[aprssig] APRS protocol replacement ideas: protobuf

Scott Howard showard at nd.edu
Sat Feb 12 12:38:54 EST 2022


On Sat, Feb 12, 2022 at 3:04 AM Heikki Hannikainen <hessu at hes.iki.fi> wrote:
>
> On Fri, 11 Feb 2022, Weston Bustraan wrote:
>
> > I can say that it was not easy to navigate the many exceptions and and
> > oddities in the APRS 1.0.1 spec when implementing a parser, and OpenTRAC
> > seems much more consistent, but the OpenTRAC spec does not seem to be
> > fully complete. For example, I would expect that any new protocol that
> > would supplant APRS would be supporting a UTF-8 character set instead of
> > just ASCII.
>
> Yes! Implementing all variations and details of APRS is quite difficult
> indeed, as there are so many completely different position formats, and
> various quirks in which order extension fields should be decoded in, and
> the specifications do not detail all of those. It is unnecessarily complex
> and an awful lot of work.

protobuffs sounds great, and I think both you and Weston hit on one of
the key points to the future of APRS. I think that whatever protocols
come up next, the priority should be on extensibility so that things
like protobuffs could be used. I think getting away from ASCII towards
binary buffers (UTF-8) would be a way to achieve what Mic-E does
without leaking between protocol layers (allow for more efficient
payloads without hacking DEST), but that would need some kind of
extensible spec. For "official" data types, the schema is published
and well known (maintained in some document somewhere). For
new/experimental extensions, maybe have one packet send out the schema
and the second the payload (kind of like telemetry does). It can use
protobuffs or just our own protobuffs-lite.

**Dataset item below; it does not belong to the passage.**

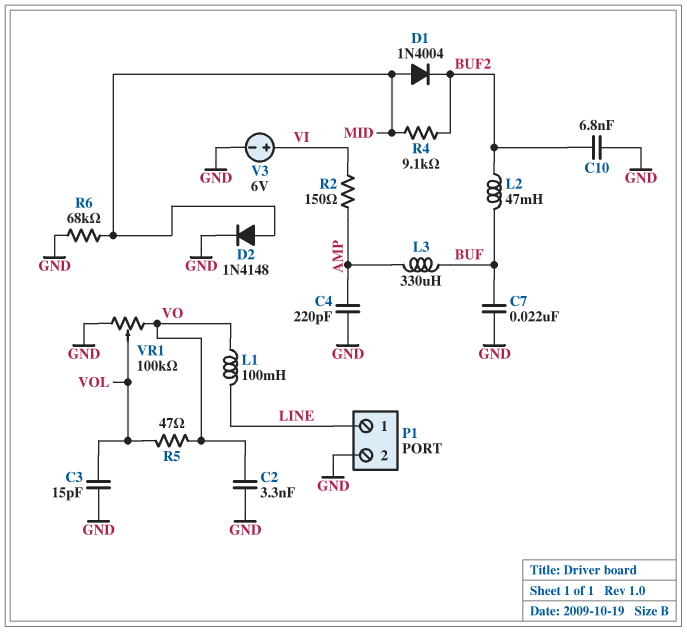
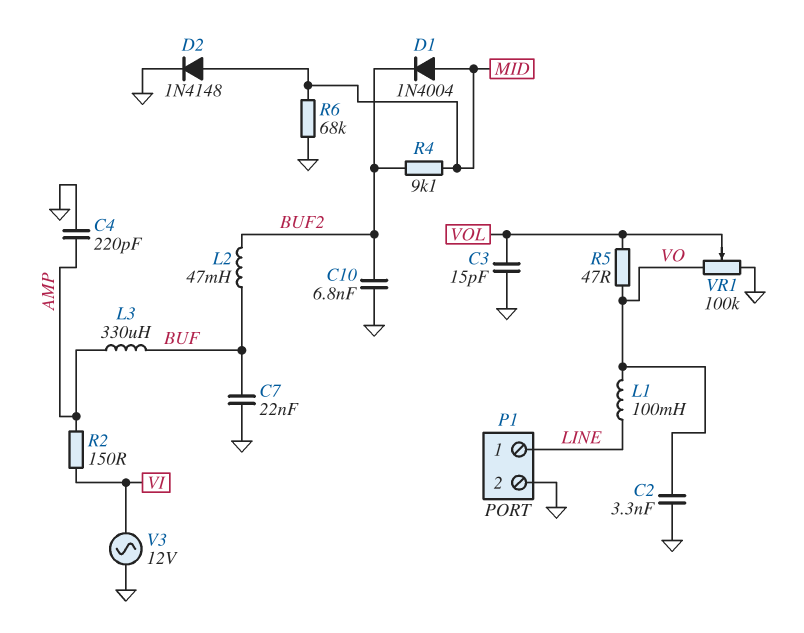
V3: 6V (plus VI, minus GND) -> AC 12V (GND, VI)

Since much of the new applications of APRS is in embedded systems,
computer modems, and web applications, new protocols can be
implemented and adopted faster than they can be approved by some
centralized body (e.g., if some arduino library compatible with
aprs.fi and direwolf implements something, it'll go live immediately).
I think that would be amazing, and the type of innovation we want to
see. Therefore, some standard as to how that can be done might be
better than trying to formalize every use case or application.

(Of course, APRS has to support the legacy applications and protocols.)